At the boarding house on Vine Street, Arnold walked down the stairs of his home. He blinked at the sight of Ernie Potts and Mr Hyunh wearing beach towels with turtles on them. "Hey kid!" Ernie said. "The sauna's up and running. It's your turn to go in if you want to. " The man gestured with his thumb behind him.

"Yes! It's your turn! After grandpa!" the other said. Arnold blinked.

"Well I really hadn't planned on it today but I guess I would like a turn," the boy mumbled. He walked through the kitchen, out the back door, then round to the rear of the house. A little stack of towels with turtles on them were there. Arnold selected one of the towels from the stack then knocked on the sauna door.

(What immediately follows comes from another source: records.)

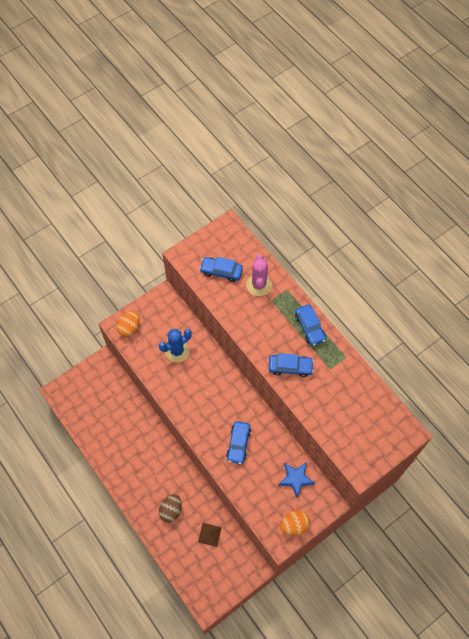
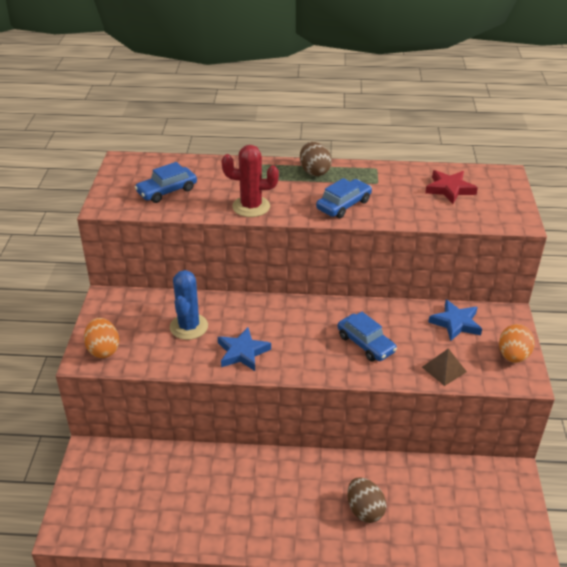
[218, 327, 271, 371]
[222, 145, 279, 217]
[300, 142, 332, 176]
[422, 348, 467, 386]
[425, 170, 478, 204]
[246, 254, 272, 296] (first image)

"Grandpa? " the boy called into the sauna's interior. What he didn't anticipate was his grandma to shoot out of it wearing a bikini and a football helmet with valkyrie wings sporting out either side.

"Dagnabbit how many times do I have to tell you to read signs? This sauna is not coed," Phil grumbled from within the room.

"Aw Phil, you're so shy!" Arnold's grandma grinned. "Besides you know a little thing like that never stopped me."

"Oh, raspberries," Arnold's grandpa cussed.

Arnold's grandma went away. His grandpa Phil then noticed the boy through the door. "Oh, how are you doing, Shortman?" The elderly man asked. "Do you wanna take over here? I'm done, " his grandpa said just before ambling off.

"Sure," Arnold said before his grandpa left. He stood in the backyard in his little blue boxer shorts, admiring the turtles on the towel.

But Helga had arrived at the boarding house. The sight before her had Helga transfixed. The potted palm tree tumbled free of her hands to smash on the ground. She didn't notice the rubble on her feet. In her head there was a screeching like the needle on a vinyl record being ripped suddenly off its player. All she could do was watch in slow motion as her radiant, bright-skinned, emerald-eyed love-god shook out his towel. Helga lowered her eyes to follow the sculpted muscles of his firm chest. A dreamy sigh escaped Helga's lips. Grinning as she closed her eyes, Helga almost fainted backwards. But, no, this time she rocked back on her toes in an instant and gave herself a slap. Then she dodged behind some barrels. Arnold whirled his head around but saw nothing.

"Oh be still, my thrice beating heart!" Helga whispered from behind her barrel (which was filled with painted wood chips and other trash). "What would make my heart becalm is also what would make it race! To thread my fingers in his wispy locks of sunbright hair! Would it liberate me, or ere would I die?!" Helga lay both hands on her chest as if she was having coronary heart failure. Then, she reopened her shut eyes. Helga had realized something. The chance to spy on Arnold would not last long. She recovered enough to peer round the barrel just as Arnold swaggered into the sauna. Crouched on her knees behind the barrel and open jawed, Helga watched the boy go his way.

"OH!" Helga declared with a touch of way too much drama. Still kneeling, she shifted her weight onto one knee to curl one of her hands into an anguished fist. "Oh! If only I could but kiss that uniform oblong perfection which is your brow and match it to my own unworthy one, I would hold you for a while, yea hour's time until the tenderness of my love would seep like the sauna heat to surround you in its embracing temperature's radiance. Heh, my beloved! My divine and true! How I admire you in your ravishing entirety!" Still hidden behind the barrel, Helga pulled her locket from her shirt front to snuggle it with her nose. But then she tucked it away again to observe the door to the sauna.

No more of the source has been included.